If isFinsh happens to already be in an exclusive state in CPUA's cache, then no invalidation is needed for that write. CPUA can update it directly in cache.
Now CPUB reads isFinsh and sees true. But CPUB may still not have processed the earlier invalidation related to value, so its visible value can still be 3.
That is why reading isFinsh == true does not automatically guarantee that value == 10 has become visible as well.
Memory barriers are the hardware-level fix
To prevent this kind of reordering effect from store buffers, hardware provides memory barrier instructions.
If a memory barrier such as smp_mb() is inserted after value = 10, then the later write to isFinsh cannot pass ahead of the earlier write in the way just described.
The barrier has two important effects here:
- It forces earlier buffered stores to become effective before later writes are considered complete.
- It makes later writes wait in order, rather than overtaking stores that are still sitting in the store buffer.
In short, the barrier prevents the visibility of isFinsh = true from racing ahead of the visibility of value = 10.
Invalidate queues: improving one bottleneck creates another
Store buffers are small. If other CPUs are busy and invalidation responses come back slowly, the store buffer can fill up and hurt CPU performance.
To reduce that pressure, hardware may use an invalidate queue.
With an invalidate queue, when a CPU receives an invalidate message, it does not have to invalidate the cache line immediately. It can enqueue the message, send back an Invalidate Acknowledge right away, and postpone the actual invalidation work.
Later, before sending out its own invalidation messages, the CPU checks whether that cache line already has a pending invalidate in the queue. If it does, the queued invalidation is processed then.
Like the store buffer, the invalidate queue also creates global ordering complications.
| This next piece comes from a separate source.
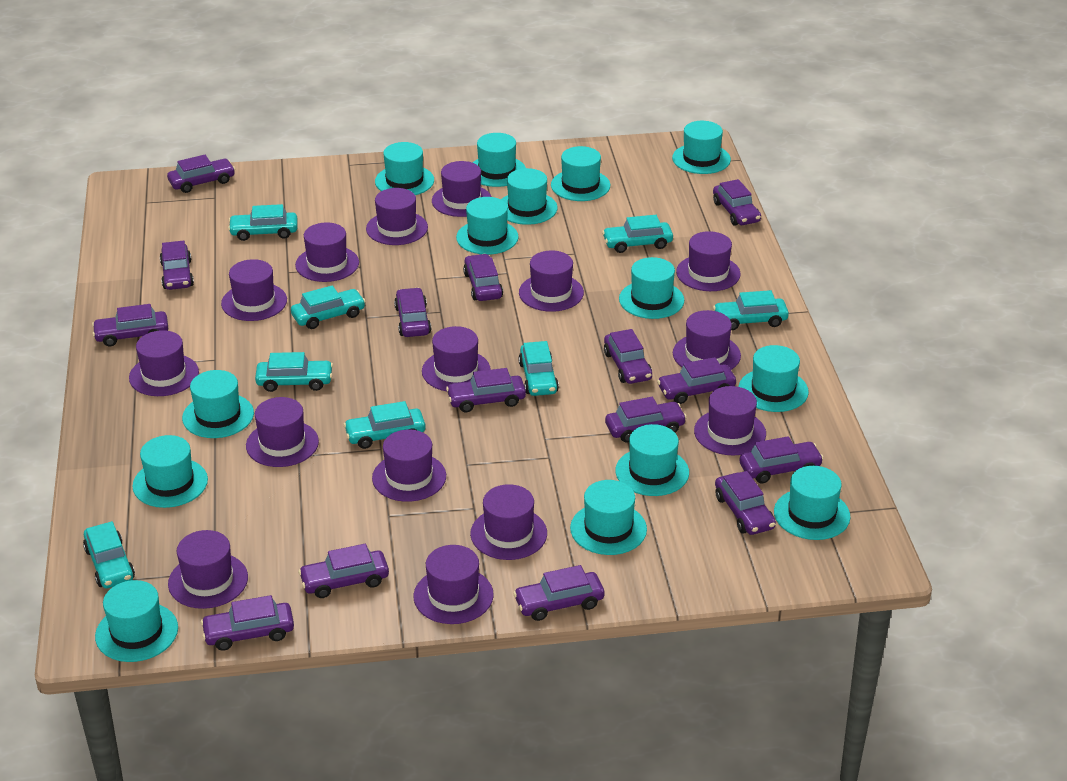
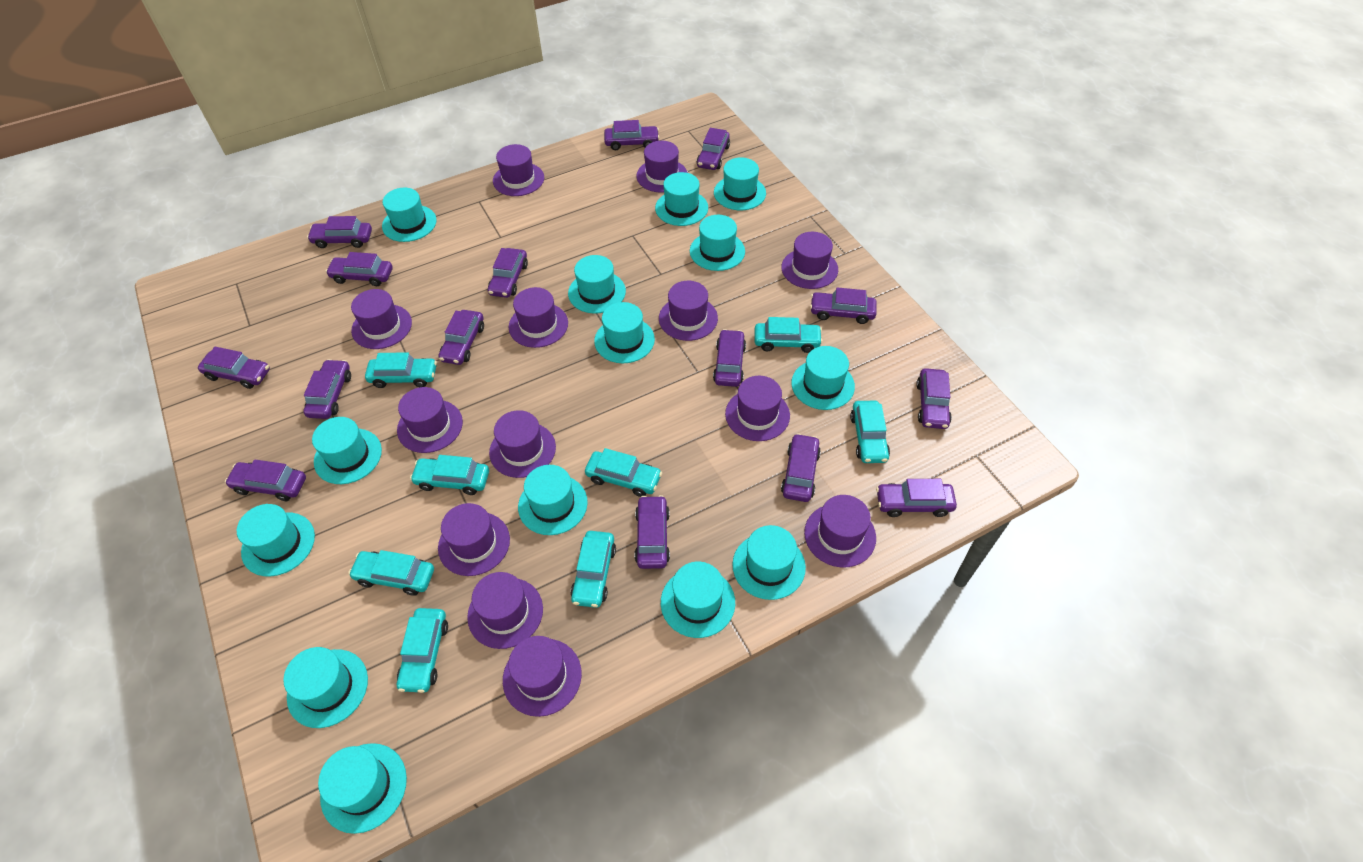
purple hat: 15 -> 13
The details go further than needed here, but the important takeaway is that modern hardware does not provide simple instantaneous visibility.
The common Linux memory barriers
Linux exposes a set of abstracted memory-barrier primitives for CPUs:
smp_rmb(): a read barrier. Reads after the barrier must wait until relevant invalidate-queue effects are drained.smp_wmb(): a write barrier. Writes after the barrier must wait until earlier store-buffered data has been flushed appropriately.smp_mb(): a full barrier, combining both read and write barrier behavior.
What volatile does for visibility
At the Java level, volatile is used to solve visibility problems like the one in the opening example.
The source explanation ties this to instructions with the lock prefix. The lock prefix is not the MESI protocol itself, but it can produce effects similar to a memory barrier.
Lock前缀,Lock不是一种内存屏障,但是它能完成类似内存屏障的功能。Lock会对CPU总线和高速缓存加锁,可以理解为CPU指令级的一种锁。它后面可以跟ADD, ADC, AND, BTC, BTR, BTS, CMPXCHG, CMPXCH8B, DEC, INC, NEG, NOT, OR, SBB, SUB, XOR, XADD, and XCHG等指令
The key idea is straightforward: volatile is not magic syntax for "shared variable." Its real value is that it establishes the visibility guarantees needed when multiple cores, private caches, store buffers, and memory ordering all interact.
Without that guarantee, a thread can observe a later flag update and still miss an earlier data write. That is the exact situation volatile is designed to prevent.